The salon, in true gay fashion, reportedly starts and ends with cocktails, but the centerpiece is intensive conversation about queer poets and poems. I’ve never been to Wilde Boys, nor have I met Mr. Dimitrov — though if I were extended a coveted invite to the invitation-only event, I’d think long and hard before turning it down. The salon has attracted the attention of a veritable abecedarium of Who’s Who in contemporary gay literature: John Ashbery, Frank Bidart, Michael Cunningham, Mark Doty — not to mention patriarchs like Richard Howard and Edmund White. The other attendees — mainly younger gay men, many of them in, or recently graduated from, MFA programs — seem like exactly the kind of literary society Oscar Wilde would have preferred: cultured and garrulous, educated and beautiful and horny. Regarding the guest list, Dimitrov told The New York Times, “I sort of had a list of gays that I wanted to come, and some of them that I wanted to sleep with.”


Dimitrov happened to be born on the same date that Wilde died — November 30 — but the affinities go deeper than the astrological. Richard Ellmann, in his biography of Wilde, called Wilde's poetry “polymorphously perverse,” and the epithet applies just as aptly to Dimitrov's. But where Wilde mostly robes his “perversity” in the classical attire of mythology, Dimitrov openly mythologizes his own sexuality. This is especially apparent in American Boys, an e-chapbook published by Floating Wolf Press in 2012. Interspersed between “regular” poems about gay love and Allen Ginsberg (to whom the chapbook is dedicated) are text messages and photographs, including one of the author as a little boy, and screen captures from Facebook and Grindr. Grindr is a smartphone app that allows men to quickly and easily find other gay guys in the immediate area to chat or hook up with, swap naked pictures, find fuckbuddies — or just cruise, to see who else in their immediate vicinity is “grinding.” (Imagine if Oscar Wilde had had an iPhone!)

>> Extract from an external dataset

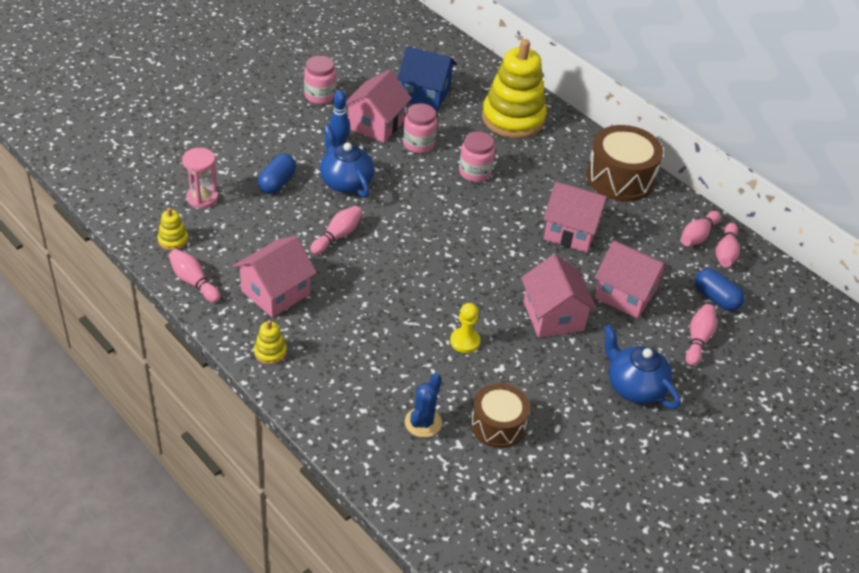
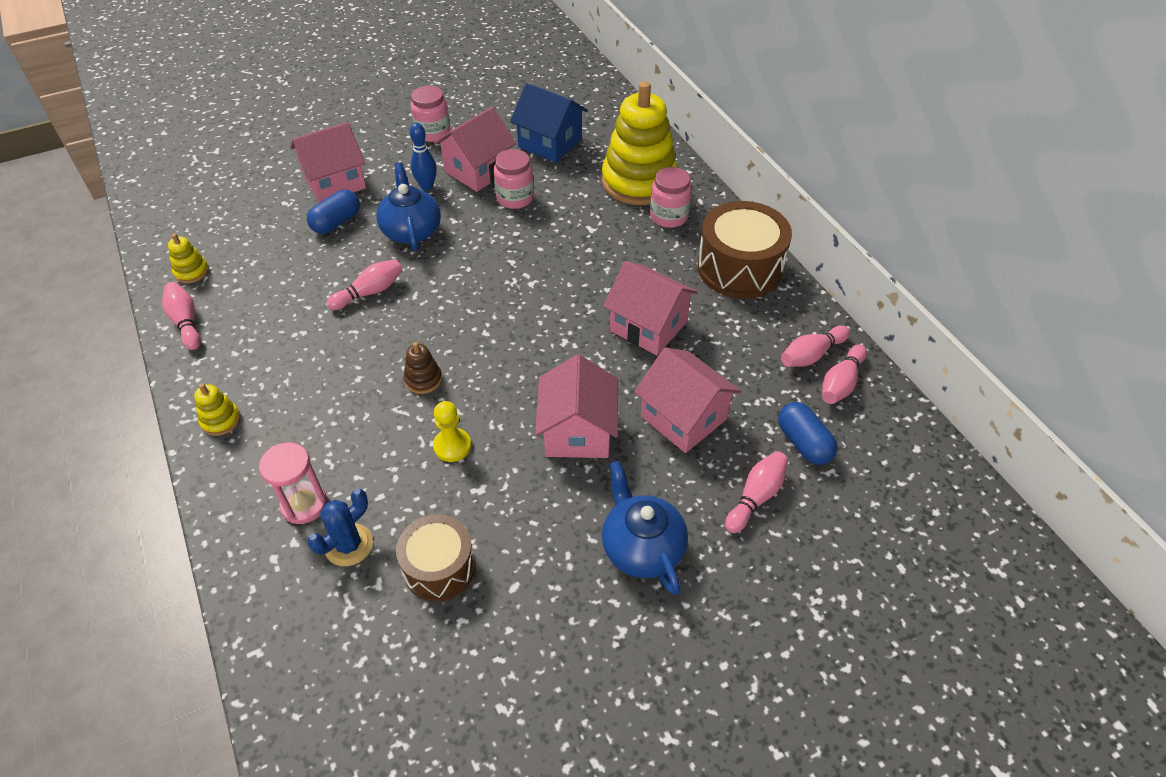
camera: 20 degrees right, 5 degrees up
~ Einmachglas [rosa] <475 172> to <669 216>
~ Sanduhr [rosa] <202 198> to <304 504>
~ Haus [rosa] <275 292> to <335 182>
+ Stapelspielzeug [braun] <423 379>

The three Grindr “poems” offer a peek into Dimitrov's self-mythologization. Each is a screenshot of a smartphone conversation between the poet and an anonymous guy from Grindr, and in each case, Dimitrov’s contributions are limited to laconic replies to his interlocutor’s promptings. In the first, called “Poems actually,” the two words of the title are the poet’s only part, typed in response to the query, “What sort of stuff do you write?” The rest is the rather effusive effort on the part of the other guy to pin down Dimitrov’s poetic credentials: “Epic poems, limericks or like what? / And who is your poetry inspiration / Was that grammatically correct? I don’t think it was but you get what I am saying.” The humor resides partially in the contrast between Dimitrov’s terseness and the garrulousness of the other guy — and in the unexpected “literary” chat on an app that’s more usually reserved for swapping cock pics.


In another Grindr piece, “Proust’s Grave,” one of Dimitrov’s anonymous online admirers has figured out who he is and messages him out of the blue, at 1:22 in the morning: “One shouldn’t lie on Proust’s grave,” he texts — a reference to a photograph online of Dimitrov wallowing on said grave. Dimitrov’s response, “Who the fuck is this,” is immediate — and that’s the end of the conversation. Part found poem, part unwitting collaboration, the poem’s appeal for the reader is essentially voyeuristic: our sense that we are eavesdropping on something private and potentially intimate. For Dimitrov, the act of cruising online is charged poetically as well as libidinally, and like a sexed-up version of Stevens’s Hoon, he invites us into his private “palaz” for “tea.”


Among the more traditional poems, the chapbook’s major achievements include the opener, “Kill Your Boyfriends” (“Kill your boyfriends […] While they kiss you, just before they say / ‘I’m close,’ just before they can forget to miss you”) and “Leaving Town With Allen Ginsberg,” Dimitrov’s homage to the Beat poet:



Allen Ginsberg, I met you
in a gas station bathroom somewhere in California
and I don’t even drive or dream. You asked me for my number,
I asked you for a cigarette. It was evening in New York
where we were both dead, and America
was beautiful and bloody like a boy. 



In Ginsberg’s own supermarket reverie, the poet encounters two of his idols, Walt Whitman and Federico García Lorca. “Where are we going, Walt Whitman?” he asks. “[A]nd you, García Lorca, what were you doing down by the watermelons?” Dimitrov, in turn, asks his idol Ginsberg, “When can I go into the supermarket / and buy what I need with my good looks? / Where can I find the best blue jeans to sell my book?” (The lines are shoplifted from “America,” and one might imagine Ginsberg answering Dimitrov with lines from “A Supermarket in California”: “Are you my Angel? […] I touch your book and dream of our odyssey in the supermarket and feel absurd.”)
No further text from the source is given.